Addressing the conclusions of Helm’s review, which was submitted to the government just over a year ago, Clark outlined the four key principles that should underpin the transition to a subsidy free and low carbon energy system.
- Market mechanisms wherever possible to take full advantage of innovation and competition.
- Government intervening to insure against shortfalls in supply and maintain options.
- An agile and responsive system of energy regulation to reap the opportunities of digitalisation.
- Ensuring that all consumers should pay a fair share of system costs.
Clark said that as part of a push to introduce a more agile regulatory system, the government and Ofgem will launch a full review into industry codes and code governance, which will be followed up by legislation if required.
He said: “The system of industry code self-regulation has, over the long term, meant less innovation, less competition, and ultimately higher prices for consumers.

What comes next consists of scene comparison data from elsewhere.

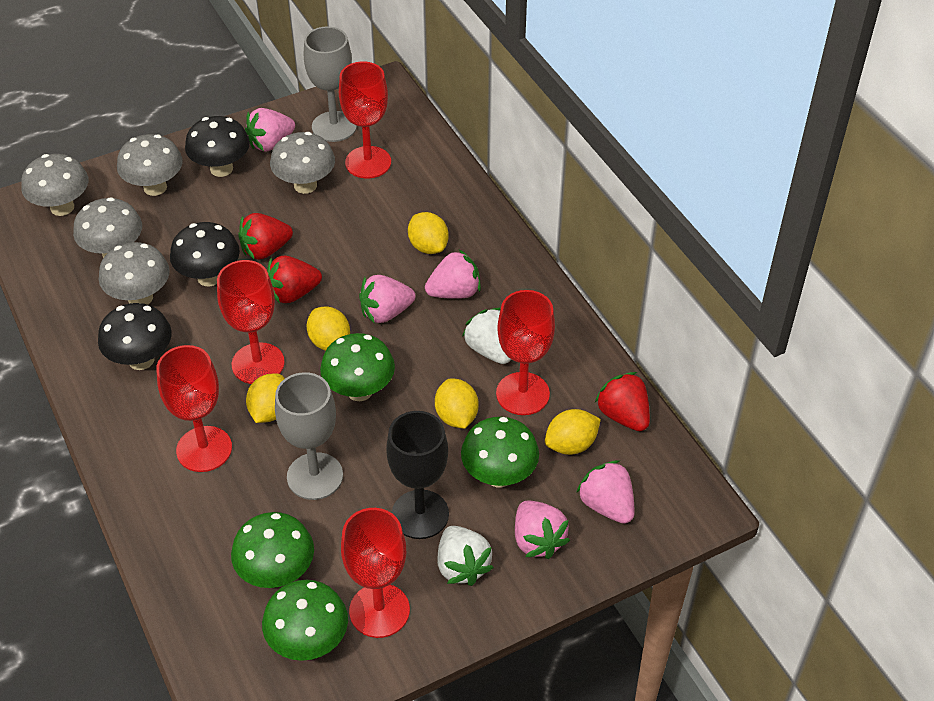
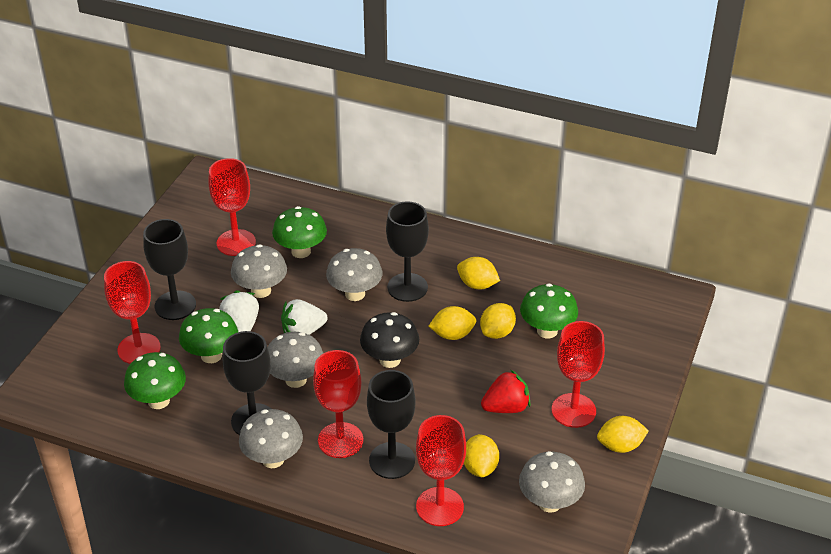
black goblet: 1 -> 4
black mushroom: 3 -> 1
grey goblet: 2 -> 0
pink strawberry: 5 -> 0
red strawberry: 3 -> 1

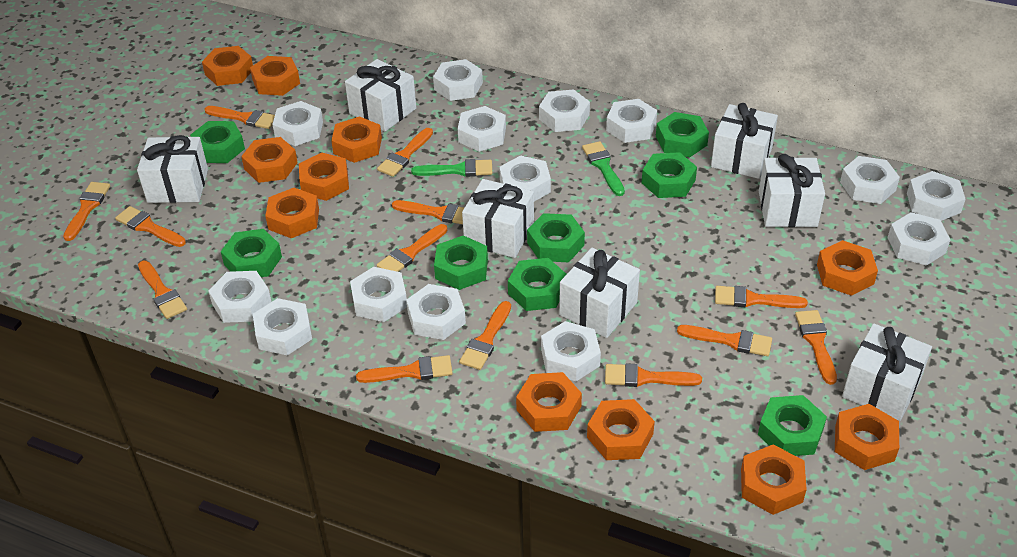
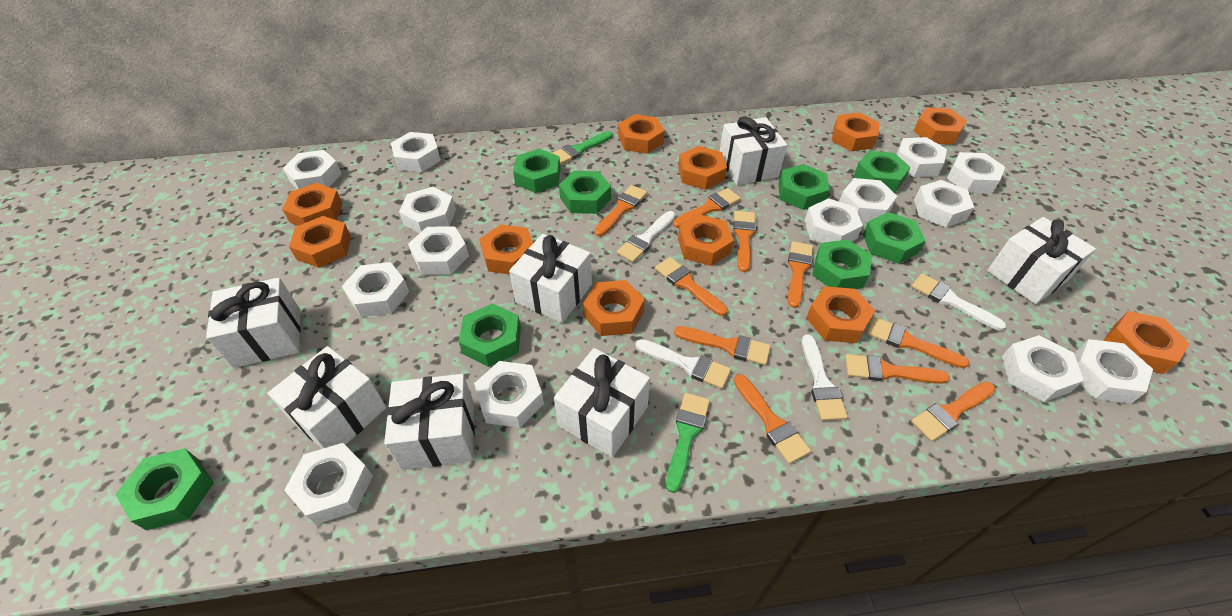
orange brush: 13 -> 10
white brush: 0 -> 4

“Incumbents have often been able to put their interests ahead of those entrants or consumers. We need to find a solution that harnesses industry knowledge of the system without handing over the keys to insiders.”
The government will also be initiating an Engineering Standards Review to ensure that existing network technical standards are up to date for the next phase of the energy system’s development, Clark said: “Armed with data and new technologies, it may well turn out that there are new ways of operating and controlling the networks that are safe and efficient but that are not allowed under old regulations that now contain now defunct technology assumptions.

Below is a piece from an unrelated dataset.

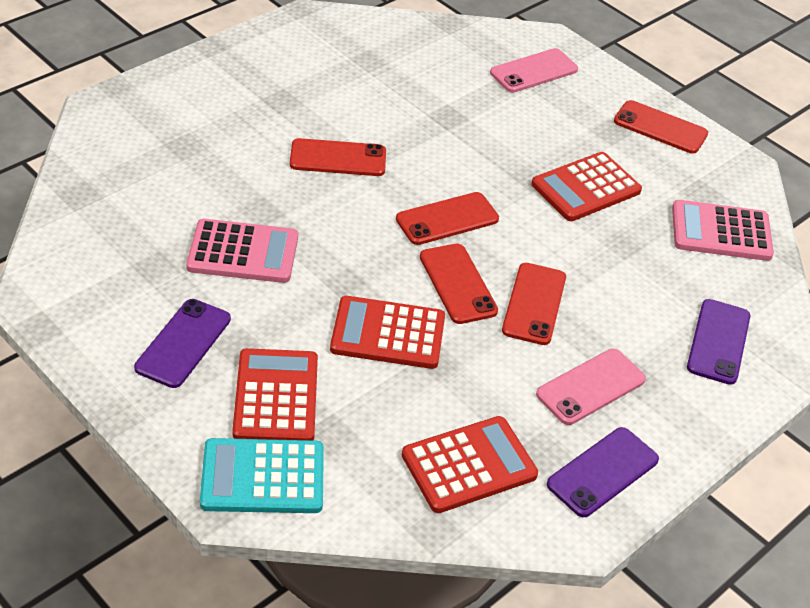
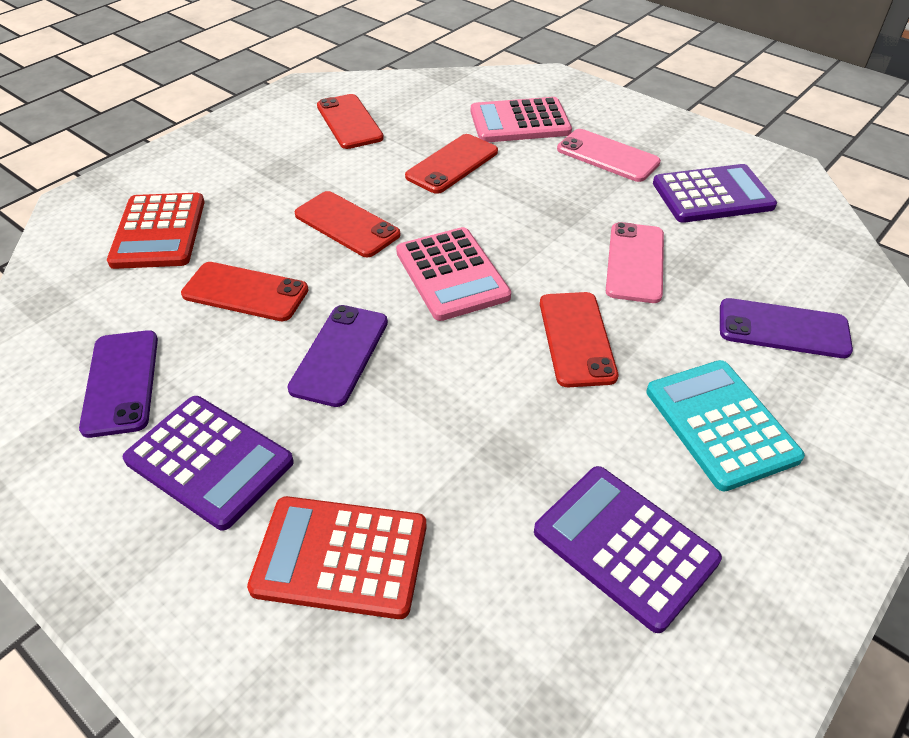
purple calculator: 0 -> 3
red calculator: 4 -> 2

And he said that Ofgem and BEIS will carry out a review of the future of the retail market.
This exercise would be carried out alongside a review of supply licenses by the regulator, which is designed to address the eroding distinctions between suppliers and distributors.
He said BEIS will “shortly” announce the parameters for the next Contract for Difference auction (CfD) round next May and an action plan setting out the government’s approach to large scale deployment of carbon capture use and storage (CCUS) in the 2030s at an upcoming event in Edinburgh.

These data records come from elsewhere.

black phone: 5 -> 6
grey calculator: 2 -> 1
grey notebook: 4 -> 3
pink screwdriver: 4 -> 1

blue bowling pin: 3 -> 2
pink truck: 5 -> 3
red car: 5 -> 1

But Clark rejected Helm’s proposal to exempt industry from all historical policy costs on the grounds that such a move would add £1.5 billion onto household bills.
Responding to the speech, RenewableUK expressed bafflement that Clark had not acknowledged the contribution that onshore wind could make to providing cheap, low-carbon power.
Emma Pinchbeck, the body’s executive director, said: “The secretary of state is right that we’re in a new age of electricity, driven by low-cost renewables and innovative smart systems.
“With so much of his speech focused on energy costs and cheap renewables, it is inexplicable that the secretary of state made no mention of the lowest cost source of power we have in the UK, onshore wind. It’s nearly a year since ministers told Parliament that the department is working on plans to bring forward new onshore wind but, sadly, we’ve seen nothing new from government since then.”
But Dr Nina Skorupska CBE, chief executive of the Renewable Energy Association, said it was welcome that Clark had found time for the speech during what had been a day of high political drama at Westminster.
She said: “Amid all the urgent items on the secretary of state’s desk, it was reassuring to hear him talk about the importance of the power sector to the UK economy, and the contribution renewables can make.
“The most welcome part of the speech was the end of the trilemma and the unambiguous acknowledgement that renewables are cheap and will bring down consumers bills. We look forward to seeing the white paper and working with government to drive forward deployment of a smarter, cheaper and cleaner energy market.”